1/1/13

Cocoa, Cinque Terre, and the Corner Bakery combo

Again this year I did not kiss Billy Crystal at midnight, although I'm sad that Nora Ephron left us in 2012. Instead I piled on the quilts, drank cocoa, and stayed up late reading Jess Walter's Beautiful Ruins, way past eight p.m.  I drifted away in a happy dream where iridescent hummingbirds towed congressional representatives and senators to happy rainbow compromise with pink satin ribbons.  It seemed so real!

Jess Walter's Beautiful Ruins also seems so real and wonderful. I loved being sucked into all the story lines and movie pitches. And when the iridescent hummingbirds bring me a Very Big Check, I will go to Cinque Terre to hike and write my memoirs. I will stay at the Hotel Adequate View for sure.

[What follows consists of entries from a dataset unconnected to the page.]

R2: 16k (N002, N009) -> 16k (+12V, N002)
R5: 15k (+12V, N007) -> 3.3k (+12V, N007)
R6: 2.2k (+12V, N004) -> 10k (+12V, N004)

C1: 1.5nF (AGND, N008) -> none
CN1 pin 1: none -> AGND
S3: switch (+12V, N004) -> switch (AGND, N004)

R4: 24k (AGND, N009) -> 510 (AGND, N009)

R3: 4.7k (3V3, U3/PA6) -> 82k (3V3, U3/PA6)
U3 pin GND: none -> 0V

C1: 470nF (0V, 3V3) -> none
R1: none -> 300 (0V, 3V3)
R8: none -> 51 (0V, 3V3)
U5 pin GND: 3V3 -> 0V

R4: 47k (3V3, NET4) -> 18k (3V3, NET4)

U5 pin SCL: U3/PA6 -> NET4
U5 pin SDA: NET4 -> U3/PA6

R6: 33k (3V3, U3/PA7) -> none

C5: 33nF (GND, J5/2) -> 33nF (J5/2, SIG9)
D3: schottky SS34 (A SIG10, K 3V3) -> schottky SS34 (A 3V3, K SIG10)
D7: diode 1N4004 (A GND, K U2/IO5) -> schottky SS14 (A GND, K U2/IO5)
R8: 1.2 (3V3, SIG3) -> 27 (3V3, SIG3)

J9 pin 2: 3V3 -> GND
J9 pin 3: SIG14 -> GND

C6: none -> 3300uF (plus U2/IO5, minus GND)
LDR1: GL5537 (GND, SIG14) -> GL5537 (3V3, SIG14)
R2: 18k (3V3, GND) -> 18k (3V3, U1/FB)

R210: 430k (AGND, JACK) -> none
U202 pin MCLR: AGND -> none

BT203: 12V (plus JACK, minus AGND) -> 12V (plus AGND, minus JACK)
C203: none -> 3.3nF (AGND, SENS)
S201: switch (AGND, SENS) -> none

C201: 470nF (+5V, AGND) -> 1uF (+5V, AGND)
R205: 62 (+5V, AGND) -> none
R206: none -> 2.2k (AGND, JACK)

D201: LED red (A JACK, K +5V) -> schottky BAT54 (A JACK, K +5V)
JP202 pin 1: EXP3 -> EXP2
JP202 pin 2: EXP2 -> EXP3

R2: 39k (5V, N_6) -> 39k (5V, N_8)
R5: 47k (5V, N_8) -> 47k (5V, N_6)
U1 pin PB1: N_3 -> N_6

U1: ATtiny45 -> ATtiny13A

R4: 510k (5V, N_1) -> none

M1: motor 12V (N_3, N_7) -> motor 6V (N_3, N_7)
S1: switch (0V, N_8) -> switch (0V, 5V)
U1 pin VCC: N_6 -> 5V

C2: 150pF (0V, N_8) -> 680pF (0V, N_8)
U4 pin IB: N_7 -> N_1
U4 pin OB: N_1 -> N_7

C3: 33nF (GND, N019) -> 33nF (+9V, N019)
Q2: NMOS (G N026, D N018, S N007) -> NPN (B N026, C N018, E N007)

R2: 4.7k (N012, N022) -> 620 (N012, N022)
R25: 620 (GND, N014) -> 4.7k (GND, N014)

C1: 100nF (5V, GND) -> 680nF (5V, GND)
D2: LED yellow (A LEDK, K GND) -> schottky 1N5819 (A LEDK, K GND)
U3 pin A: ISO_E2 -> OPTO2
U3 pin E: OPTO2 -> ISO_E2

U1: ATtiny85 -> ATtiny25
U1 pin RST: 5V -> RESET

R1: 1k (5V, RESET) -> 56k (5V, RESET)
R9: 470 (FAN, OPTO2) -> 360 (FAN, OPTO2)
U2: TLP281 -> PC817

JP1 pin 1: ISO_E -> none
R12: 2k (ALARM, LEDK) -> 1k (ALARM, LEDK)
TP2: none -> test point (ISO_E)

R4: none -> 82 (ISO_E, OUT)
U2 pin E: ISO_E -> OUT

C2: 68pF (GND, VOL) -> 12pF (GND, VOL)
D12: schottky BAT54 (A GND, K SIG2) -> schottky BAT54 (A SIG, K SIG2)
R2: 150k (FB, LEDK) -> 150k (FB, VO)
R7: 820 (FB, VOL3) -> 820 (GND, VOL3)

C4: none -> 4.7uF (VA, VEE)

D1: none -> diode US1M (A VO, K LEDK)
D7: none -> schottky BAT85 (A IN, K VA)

Had lunch with long-time friends at Corner Bakery.  My walking buddy claims this is our annual New Year's tradition.  I'm embarrassed to admit if it is our tradition I don't recall. Read back through my blog entries from a year ago, and found no Corner Bakery New Year's.

There's something profoundly anchoring about a tradition so unblogworthy. I rely heavily on that friendship, that comfort of the known, that hesitationless panini combo. The routine is so consistent that the only decision is whether to start walking from her home or mine.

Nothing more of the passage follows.